'I hope she is an inspiration to girls and boys alike': Anthea Simmons on Lightning Mary
Published on: 11 April 2019 Author: Anthea Simmons
Anthea Simmons' new book Lightning Mary tells the incredible story of Victorian palaentologist Mary Anning - here, she reveals how she began to channel her when she was writing the book...
I must start with an admission: I am neither a historian nor a fossil hunter, and to be brutally honest, I'm not much interested in either subject... but Mary Anning caught my imagination!
It all began when the Lyme Regis bookshop Serendip asked me to consider writing a book for the age group who actually study her at school, so I bought Patricia Pearce's Jurassic Mary: Mary Anning and the Primeval Monsters and deliberately avoided Tracey Chevalier's novel Remarkable Creatures in case it influenced me.
Reading between the lines, I began to get a picture of a very singular woman and I wondered what sort of child she must have been. I taught English for three years, and I had some very talented pupils whose ability did not always come in the form the 'system' recognises. I thought Mary might be like that - a bit different, a bit difficult, but with a single-mindedness that would allow her to carve her own path through life.
Finding connections with Mary
I was also very struck by Mary's relationship with her father.
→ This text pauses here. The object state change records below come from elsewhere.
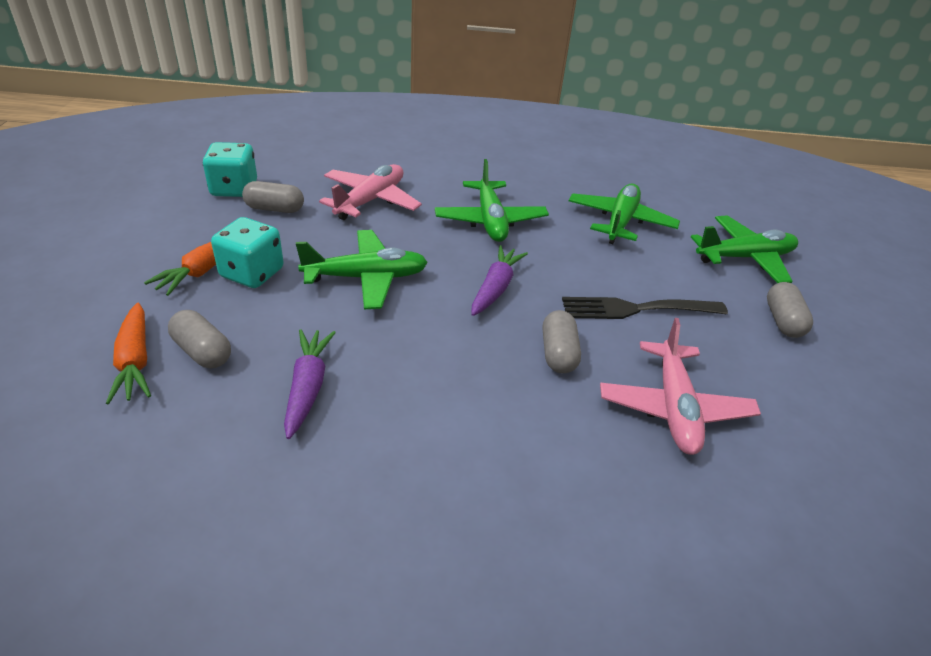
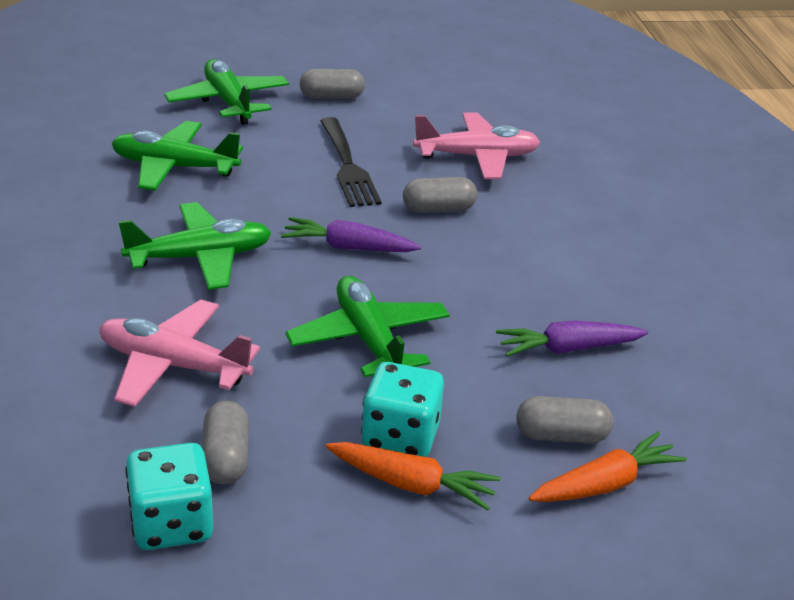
camera: 100 degrees left, 5 degrees down
(202, 352) = (561, 436): grey capsule -> grey capsule turned 60 degrees clockwise

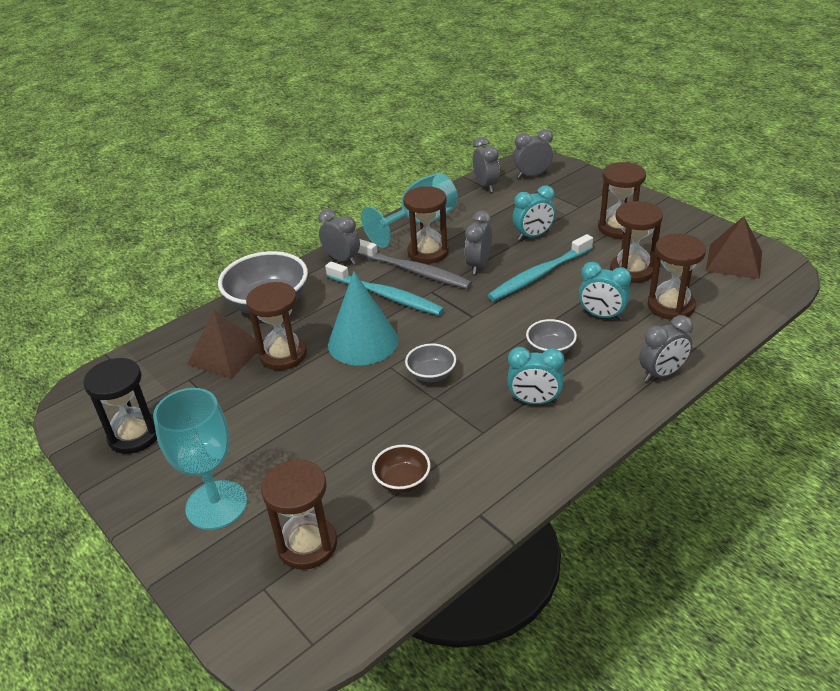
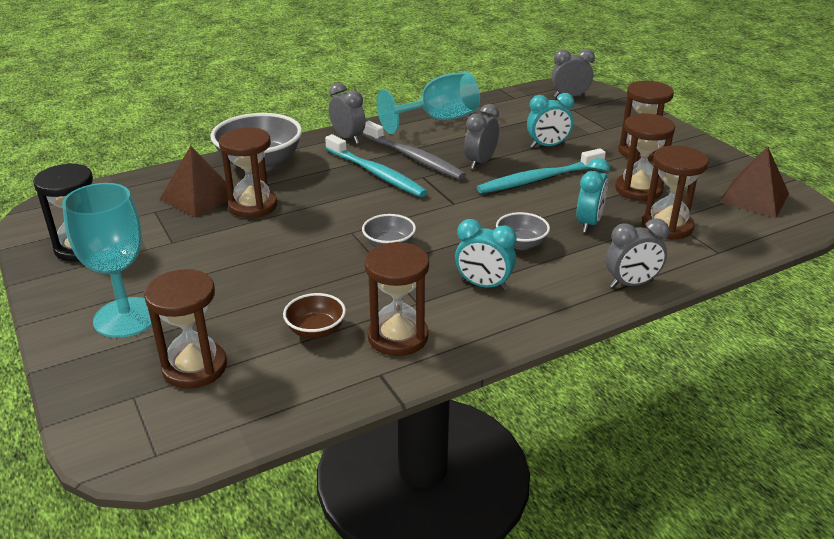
camera: 10 degrees right, 5 degrees down
(363, 342) = (335, 207): turquoise cone -> none
(428, 252) = (434, 144): brown hourglass -> brown hourglass (398, 337)
(486, 186) = (518, 99): grey clock -> none
(602, 315) = (588, 223): turquoise clock -> turquoise clock turned 105 degrees counterclockwise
Having just lost my own in pretty tragic circumstances, I felt we connected across the decades and that between us, we could explore the pain of loss.
I say 'between us', because as soon as I started to write her story, in her voice, she came through incredibly strongly so that I really felt as if I was channelling her.
She took over. If I wrote anything she didn't much like or wouldn't have said, it was almost as if she stuck a pin in me and kept sticking a pin in me until I changed the text.
Like her, I had a mum who had a lot of babies - 13 pregnancies, in fact, of which only six survived. I am the eldest. For many years, I wanted nothing whatsoever to do with babies at all having had quite enough as a deputy mum. So Mary and I got along just fine with her strong views on being expected to get married and have children pretty much as soon as she could!
As I wrote her story every detail of her life - from her home to the landscape, her family to Henry (who shares the same name as my lovely son!) - was as clear to me in my mind's eye as if I were there myself.
It's a very weird sensation to be wholly absorbed in an imagined world, and I had to be careful to write down everything I saw and not to forget that the reader could not see the movie playing in my head. I hope I have managed to recreate her world so that the reader will be able to escape into it, too!
She's a real character, isn't she? She doesn't suffer fools. She doesn't mince her words. She's an introvert. She could memorise the position of every little fragment and recreate it. She taught herself so much. She was intent, focused, obsessive.
I've tried to convey what it is like for an extreme introvert if they have too much external input or distraction or a sudden surge of inspiration or insight. When Mary's brain goes into overload, it feels to her as if she has several Marys in her head, all trying to have their say.
I have also tried to explore her difficulties with processing intense emotion. She is very logical and finds it baffling to be overcome by grief and to be unable to rationalise it away.
How Mary can help us all
I hope that Mary is an inspiration to girls and boys alike. It may be hard for many young people to imagine just how profoundly disadvantaged she was by her class, her lack of education and her gender, but I hope they will appreciate what guts and determination she had.
Mary did not let anything stand in her way. If this gives young readers the confidence to apply the same approach in their own lives, then that would be wonderful.
They may not face her challenges but we still as a society expect people to conform. We expect talent to come in a certain package. We need to identify and draw out talent wherever it is to be found and in whatever package it comes.
Actually, I hope Henry is a positive role model, too, though I certainly did not set out to write any of the characters as role models for anyone or anything. They are what they are. But Henry happens to be a sensitive and caring young man.
There is documentary evidence of his kindness to Mary throughout her life and I found his tribute to her at the Royal Geological Society very moving. It reflects very well on him that he championed someone so far beneath him in social status and a woman, too, because the peer pressure and convention might have suggested that he patronise her rather than act as her patron - an important difference.
I rather miss Mary. She was a scratchy little person to have around but good fun, too, and funny... though usually unintentionally, bless her!